I know these people, living out here. They call it the spread, and having a horse is a true identity. Though most of them work in a shop or drive truck or are now on disability, they’ll always say they worked the land. They wear cowboy boots and jeans, give you Jack Daniels and Coke when you’re seventeen and don’t bat an eye when you start to smoke. They’re not very religious, but if you’re anything other than Christian you’re suspicious. They want homes set back from the road, with enough room for goats and guns, new tires and a transmission, a local bar to watch the game or just hang out in, a solid retirement or a government pension, and good television reception. They go to town wearing lace skirts and bolo ties, respect the man with a clean haircut and a straight stack of wood, make it part of the birthday celebration to burn the brush on the back field and float down river in inner tubes with coolers full of beer, follow local sports waiting to see if someone punches through to the big leagues, sneer down those who leave and shake their heads at those who never go, break out the snow tires and chains when winter comes and respect the idea of the cocktail hour, watch black and white movies for cultural history, play Tammy Wynette and Waylon Jennings, drive pick-ups and moto cross and get tattoos of Jesus on their biceps.

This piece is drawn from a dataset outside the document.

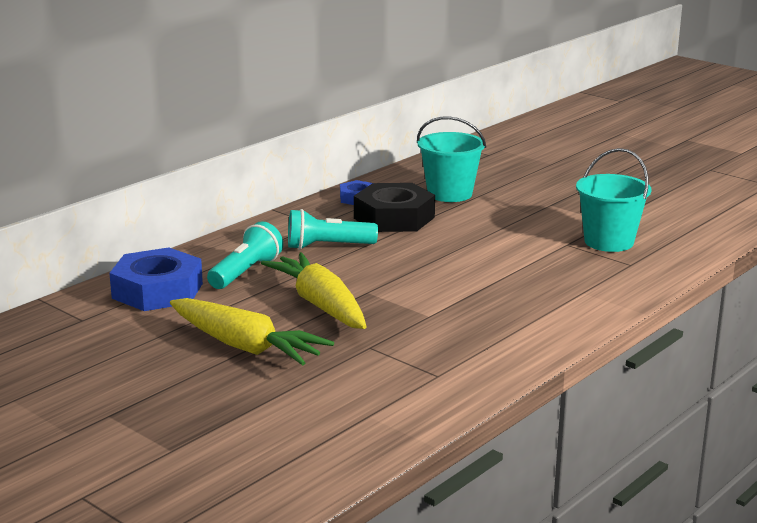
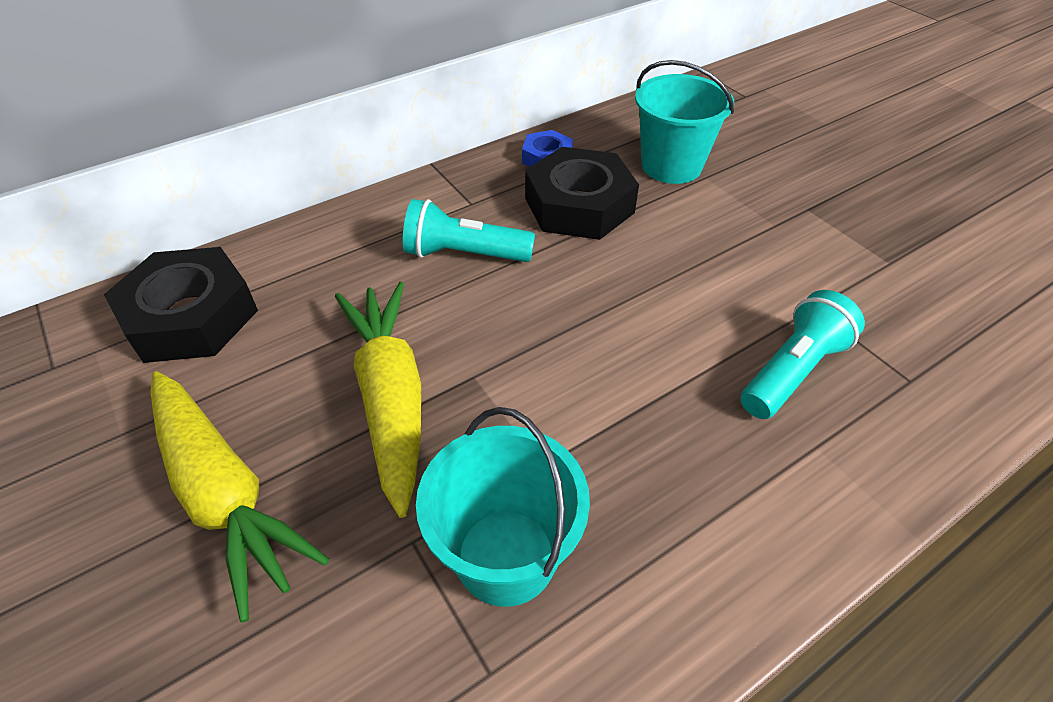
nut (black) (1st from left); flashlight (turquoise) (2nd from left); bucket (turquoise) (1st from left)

Too much, no way, you say, that all sounds like sad stereotypes, but I know these people, live among them: uncle Billy and his big gut he’d slap and call his investment went out fast with a heart attack at forty eight. Frank made it to seventy until he was taken out by lung cancer he probably contracted from asbestos he was exposed to in the navy, not to mention a lifetime of cigarettes, and the worst thing, he said at the end were the persistent hic-ups. Women hardening by thirty, relentless debt, foreclosure, weekends at the roadside motel or maybe Big Lake cabin, everything gambled away, and away we go down a misty trail, crazy Joe waving at the headlights in his eyes, the memory of us fading as he hammers another nail into his iron breastplate, porchlight fading, meadowlarks coming alive, and he lifts a hand and shields himself from another sunrise, thinking, never be in a hurry and you’ll always be on time, as the Angel of the Winds arrives and sets him going down the highway past the falling farmhouse and the swirl of swallows, earth pushing up from below, something else pushing down from the sky.